Jazeera - Bin Laden Urges
Muslims To Defend Iraq

By Samia Nakhoul

DUBAI (Reuters) - An audio message said to be from fugitive militant Osama bin Laden urged Muslims Tuesday to fight the United States and Israel and repel any "war of infidels" against Iraq.
The audio tape, broadcast on the al-Jazeera television network, said suicide attacks were important in fighting for the Muslim cause, and warned Arab leaders against giving any support to a war against Iraq.
"We are following with great concern the preparations of the crusaders to launch war on the former capital of Muslims...and to install a puppet government," the statement said.
"Fight these despots. I remind you that victory comes only from God."
U.S. intelligence analysts believed it was bin Laden's voice on the tape, a U.S. official said.
The statement did not express support for Iraqi President Saddam Hussein -- it said Muslims should support the Iraqi people rather than the country's government.
"The fighting should be in the name of God only, not in the name of national ideologies, nor to seek victory for the ignorant governments that rule all Arab states, including Iraq," the statement said.

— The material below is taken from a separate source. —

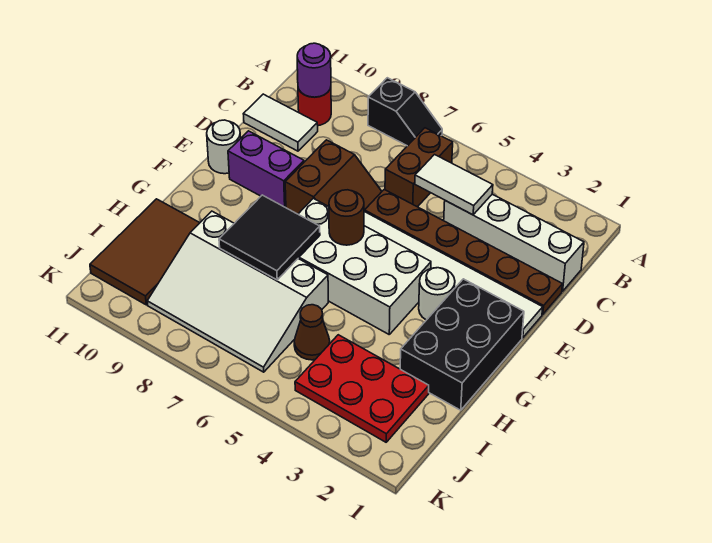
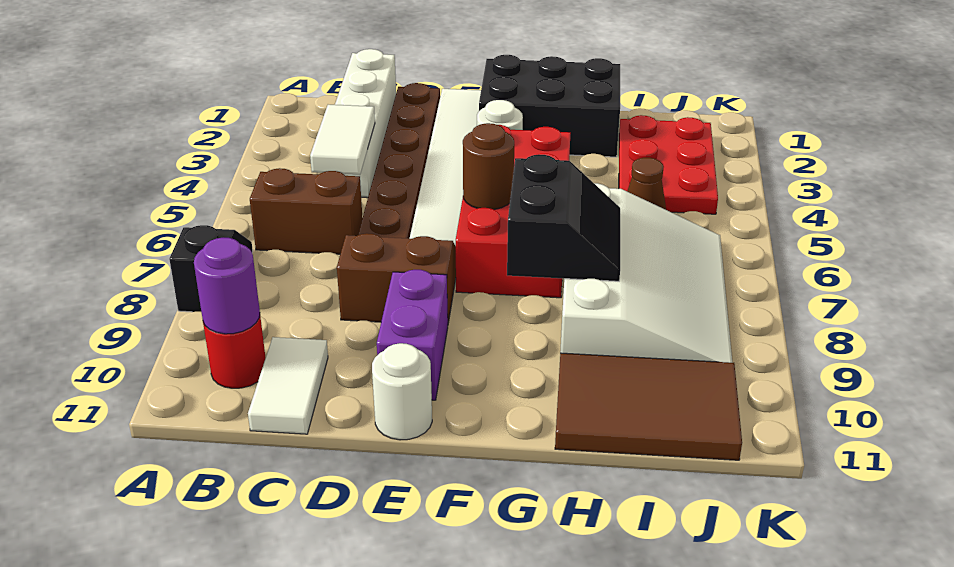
white brick F4:G7 level 1 -> red brick F4:G7 level 1
black tile G7:H8 level 2 -> black slope G7:H8 level 2 top G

Earlier this month, Saddam said he had no links with al Qaeda. Bin Laden has often criticized Saddam in the past.
The United States said the tape was evidence of a partnership between Iraq and bin Laden's al Qaeda network, blamed for the September 11 attacks on U.S. cities.
Secretary of State Colin Powell told the U.S. Senate Budget Committee earlier Tuesday that he had read a transcript of the tape.
Powell told lawmakers they would "be seeing this as the day unfolds, where once again he speaks to the people of Iraq and talks about their struggle and how he is in partnership with Iraq."
Powell cited this as a reason the United States could not rely on just containing Iraq with more weapons inspectors and a greater United Nations presence.
"This nexus between terrorists and states that are developing weapons of mass destruction can no longer be looked away from and ignored," Powell said.
Statements from bin Laden have often been issued shortly before or after attacks blamed on his al Qaeda network.
Commenting on the authenticity of the latest tape, the U.S. official said: "Those who are familiar with his voice say 'it sounds a lot like him.' But they have not done technical analysis yet to know with absolute certainty, but it seems to be."
The United States raised its national threat alert level last week to orange -- the second highest -- citing intelligence reports of a threat from groups linked to al Qaeda.
The United States says it does not know where bin Laden is, or whether he is alive or dead, after he evaded capture in Afghanistan in 2001. But U.S. officials said last year an audio recording broadcast on al-Jazeera in November and purported to be from bin Laden was almost certainly genuine.
The tape was considered the strongest evidence so far that bin Laden survived the war in Afghanistan.
Al-Jazeera has often received audio tapes and statements said to come from bin Laden, blamed for the September 11 attacks on U.S. cities. The United States has accused the Arab TV channel of being a mouthpiece for al Qaeda propaganda.